Yep its that time of year again when gouls, ghosts and goblins come out looking for that pefect Halloween costume. Its also that time of year when many go crazy trying to figure out what they want be for the occasion. Its the most strenuous process counting your pennies realizing you can't afford the super deluxe Darth Vader costume which would impress the crap out of your friends and family members.
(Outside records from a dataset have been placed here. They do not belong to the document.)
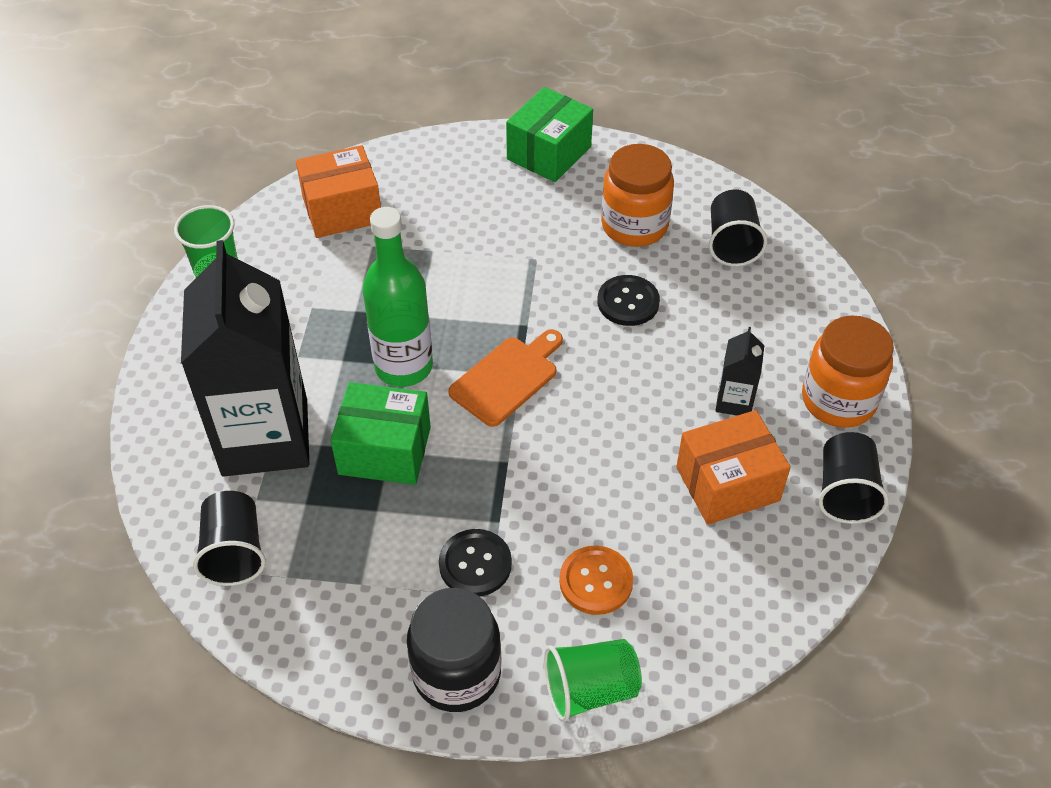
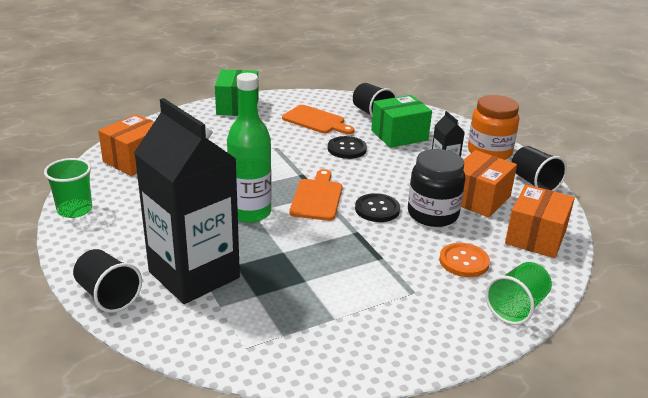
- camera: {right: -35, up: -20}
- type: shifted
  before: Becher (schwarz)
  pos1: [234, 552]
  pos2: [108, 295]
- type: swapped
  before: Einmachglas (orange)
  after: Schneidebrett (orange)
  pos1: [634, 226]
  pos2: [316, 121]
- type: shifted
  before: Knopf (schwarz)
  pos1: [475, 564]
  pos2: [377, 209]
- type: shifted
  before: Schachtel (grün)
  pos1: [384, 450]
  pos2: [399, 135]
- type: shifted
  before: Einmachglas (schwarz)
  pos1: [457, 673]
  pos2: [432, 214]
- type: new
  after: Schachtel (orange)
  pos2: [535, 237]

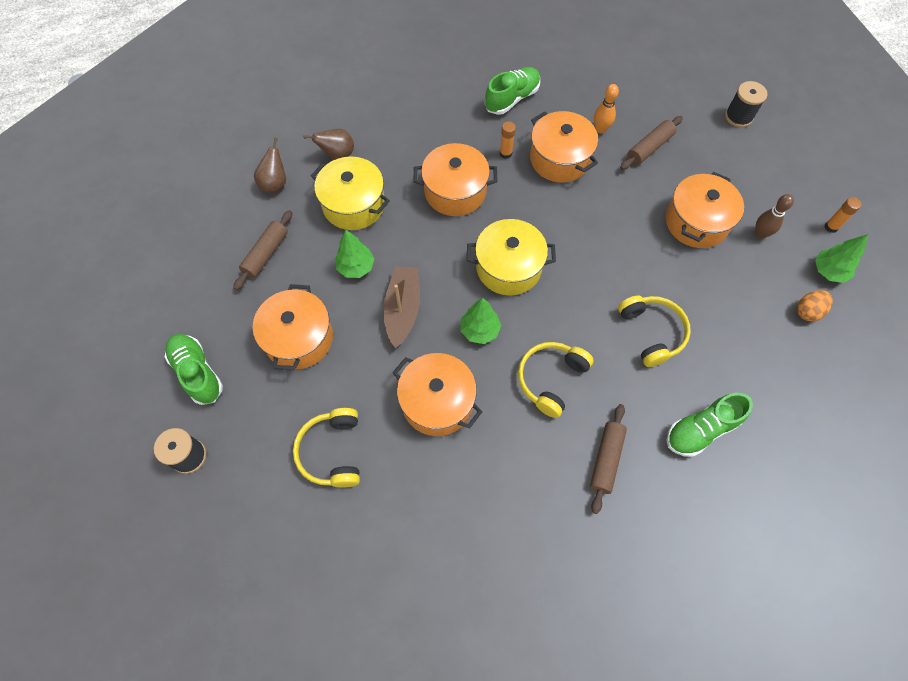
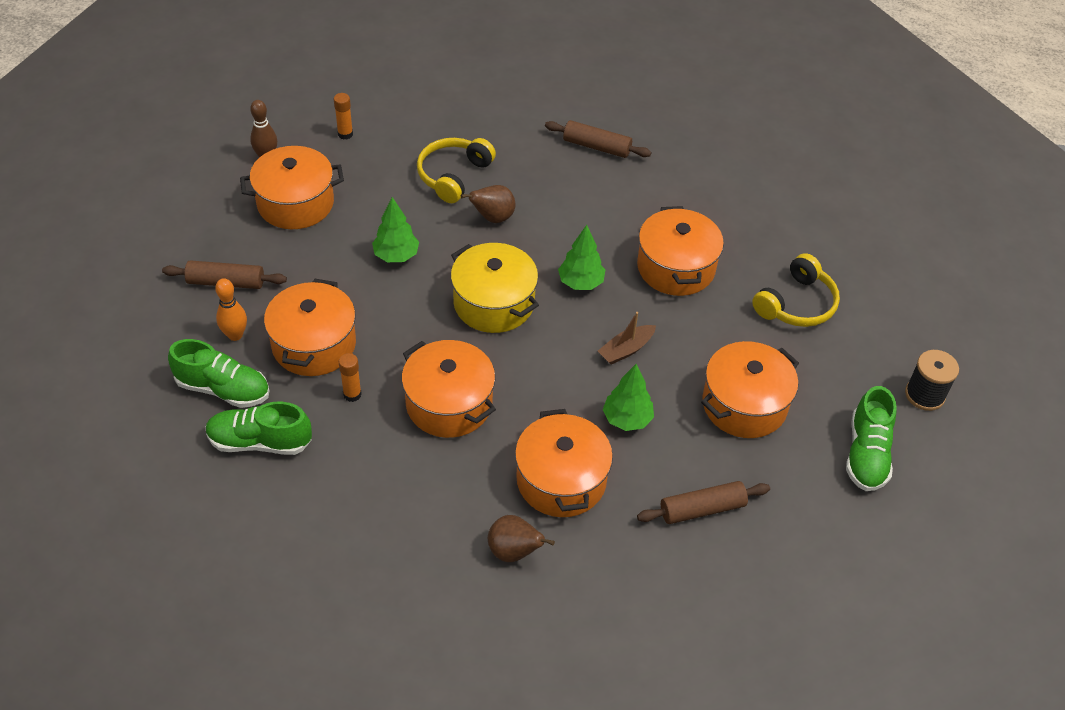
- camera: {right: -135, up: -15}
- type: shifted
  before: Schuh (grün)
  pos1: [701, 430]
  pos2: [223, 389]
- type: shifted
  before: Klebestift (orange)
  pos1: [831, 227]
  pos2: [345, 134]
- type: shifted
  before: Baum (grün)
  pos1: [828, 271]
  pos2: [396, 256]
- type: shifted
  before: Birne (braun)
  pos1: [275, 183]
  pos2: [492, 218]
- type: repainted
  before: Kochtopf (gelb)
  after: Kochtopf (orange)
  pos1: [353, 205]
  pos2: [561, 480]
- type: rotated
  before: Nudelholz (braun)
  pos1: [606, 459]
  pos2: [596, 146]
  turn: 45
- type: scaled
  before: Boot (braun)
  pos1: [402, 310]
  pos2: [626, 350]
  scale: 0.63
- type: gone
  before: Kopfhörer (gelb)
  pos1: [551, 379]
- type: gone
  before: Garnrolle (schwarz)
  pos1: [738, 117]
- type: gone
  before: Ei (orange)
  pos1: [808, 311]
One hurts deeply when you rummage thru your wife's art supply drawers hoping and pleading with the costume gods that you will find the key to a brilliant idea for a costume only to find yarn and yarn and yarn. (my wife knits..alot)
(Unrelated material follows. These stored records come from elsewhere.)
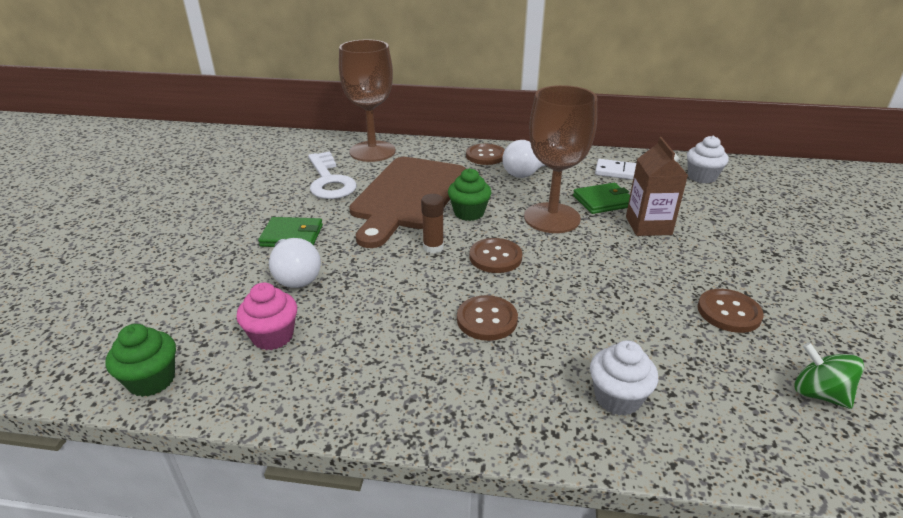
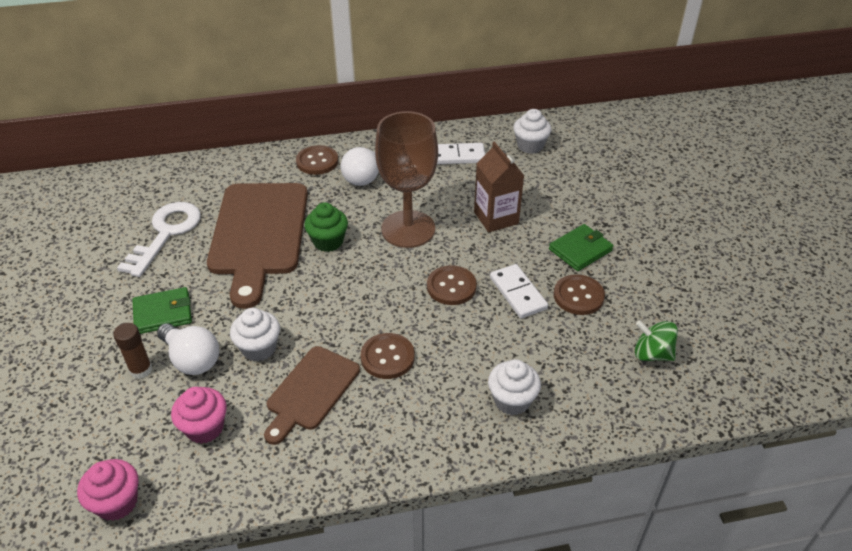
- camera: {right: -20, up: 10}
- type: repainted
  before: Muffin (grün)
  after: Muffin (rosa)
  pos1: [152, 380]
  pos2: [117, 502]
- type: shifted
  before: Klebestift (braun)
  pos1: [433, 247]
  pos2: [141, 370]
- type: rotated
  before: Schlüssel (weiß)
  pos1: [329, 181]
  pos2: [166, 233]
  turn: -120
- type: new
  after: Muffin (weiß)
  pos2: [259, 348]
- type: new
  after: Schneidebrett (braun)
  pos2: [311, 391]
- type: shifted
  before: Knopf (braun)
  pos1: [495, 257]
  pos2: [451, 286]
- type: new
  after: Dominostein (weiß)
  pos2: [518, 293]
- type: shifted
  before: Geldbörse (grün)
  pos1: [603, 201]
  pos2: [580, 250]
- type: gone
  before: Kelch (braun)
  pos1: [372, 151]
So you leave work every evening, battling with the cold October winds of New York City, cramming yourself up next to the guy that smells like piss in the subway just to get to Rickey's and realize that the Batman costume you so desperately wanted look and feels like crap. Plus they don't have your size anyway. ARGGGH! So you get back on the subway and sit next to a women who can't stop talking to her dog which she has in a hand-bag and you begin to envy her because she does not even need to go thru the hell of costume hunting. She is Dorothy with Toto from the Wizard of Oz or Paris Hilton with her piece of shit dog...both great costumes for Halloween.
Finally I found success by piecing together a Green Lantern costume shirt, boots, tights and ring only to come home and have my gay roommate express how cool it was that I was portraying a Homosexual Icon for Halloween. Well GREAT! Its too late now. I am that comic book gay icon Green Lantern for this year. Mean while my wife will be looking all hot as Batgirl. Somehow she used that yarn and made this amazing outfit. I suck.